對種植于大田的F2植株逐一拔出用目測法檢查根系生長情況，確定其抗感表型。從42個F2群體中共鑒定了771個單株，其中有456株根系正常，沒有染病。有315株根部有腫塊，為染病植株(圖2)。

左側為抗性材料；右側為感病材料。The left is the clubroot resistant plants；The right is the clubroot susceptible plants.

2.2 KASP標記開發與驗證

利用該等位變異SNP位點設計的KASP標記對經過田間鑒定的771個單株進行分型檢測。檢測結果顯示，待檢測材料清楚地分為兩類(圖3)：聚合在接近X軸的顯示藍色的樣本的基因型為連接VIC熒光標簽序列的純合抗病AA基因型，聚合在接近Y軸上的顯示紅色的樣本的基因型為連接FAM熒光標簽序列的純合感病GG基因型，位于坐標軸接近45度軸心顯示紫色的樣本基因型表示含有A和G的雜合基因型，左下角顯示黑色的樣本為空白對照。其中315個單株含有純合感病基因型GG，322個單株含有純合抗病基因型AA，134個單株含有基因型GA。對編號為2033的F2群體中125株材料的KASP分型情況(表2)進行χ2檢測，其中純合抗病基因型AA 30株，純合感病基因型GG 33株，雜合基因型GA 62株，經χ2檢測，抗病材料與感病材料符合3∶1理論值，抗病純合基因型、抗病雜合基因型與感病純合基因型的比值符合1∶2∶1理論值，說明該抗病位點為顯性單基因抗病位點。

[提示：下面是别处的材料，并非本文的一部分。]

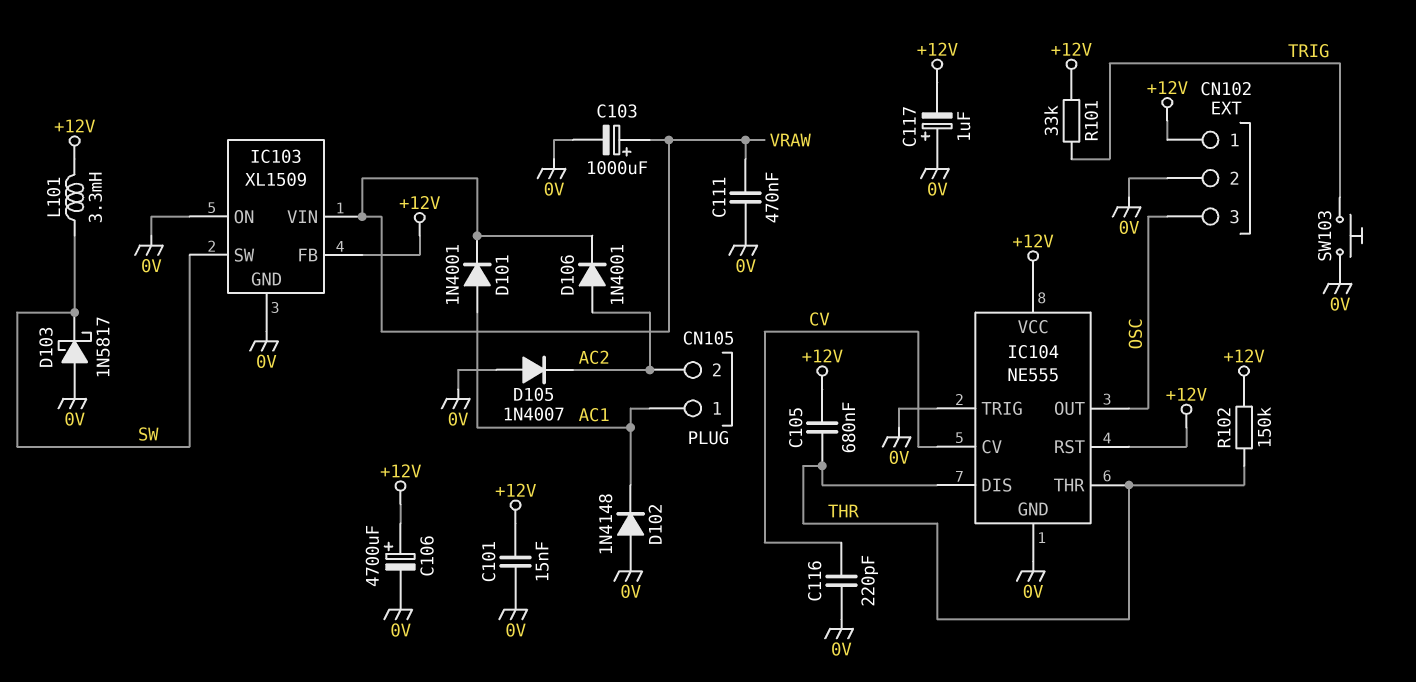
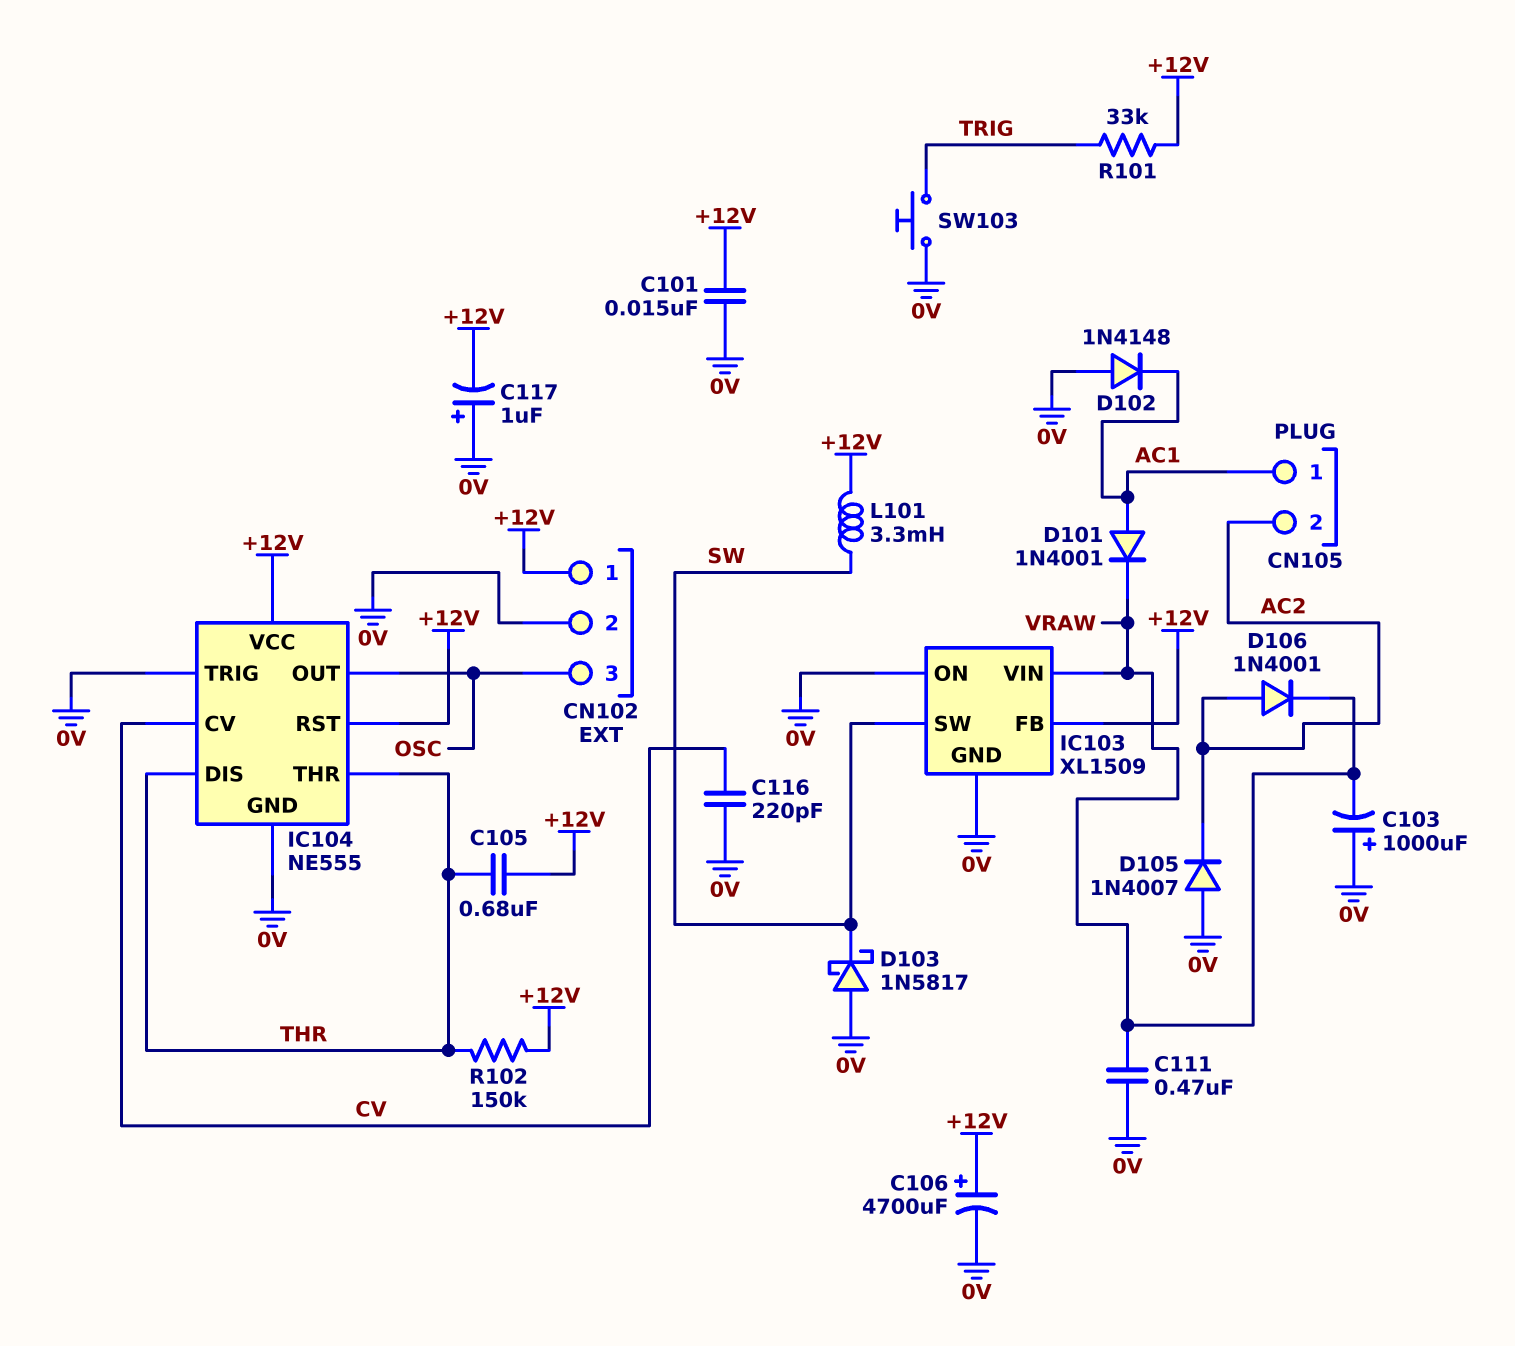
C103: 1000uF (plus VRAW, minus 0V) -> 1000uF (plus 0V, minus VRAW)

圖3 KASP標記對771份油菜單株分型Fig.3 KASP marking classification map of 771 Brassica napus

表2 編號2033 F2群體KASP分型與田間鑒定結果Tab.2 KASP typing and field identification results of the No.2033 F2 population

表2(續)

AA分型和雜合的GA分型單株田間檢測均為抗病表型，GG分型均為感病表型，KASP分型結果與田間鑒定結果一致。比對結果說明，該KASP標記對根腫病抗、感植株進行正確分型，可作為新型分子標記應用于根腫病的分子標記輔助選擇。

2.3 測序驗證

取抗、感親本材料各6株，提取DNA后擴增KASP標記位點上下游281 bp堿基序列。PCR產物進行測序驗證，結果顯示，抗病親本在KASP引物設計位點為AA堿基，感病親本則為GG堿基(圖4)，測序結果證明了KASP分型結果準確性。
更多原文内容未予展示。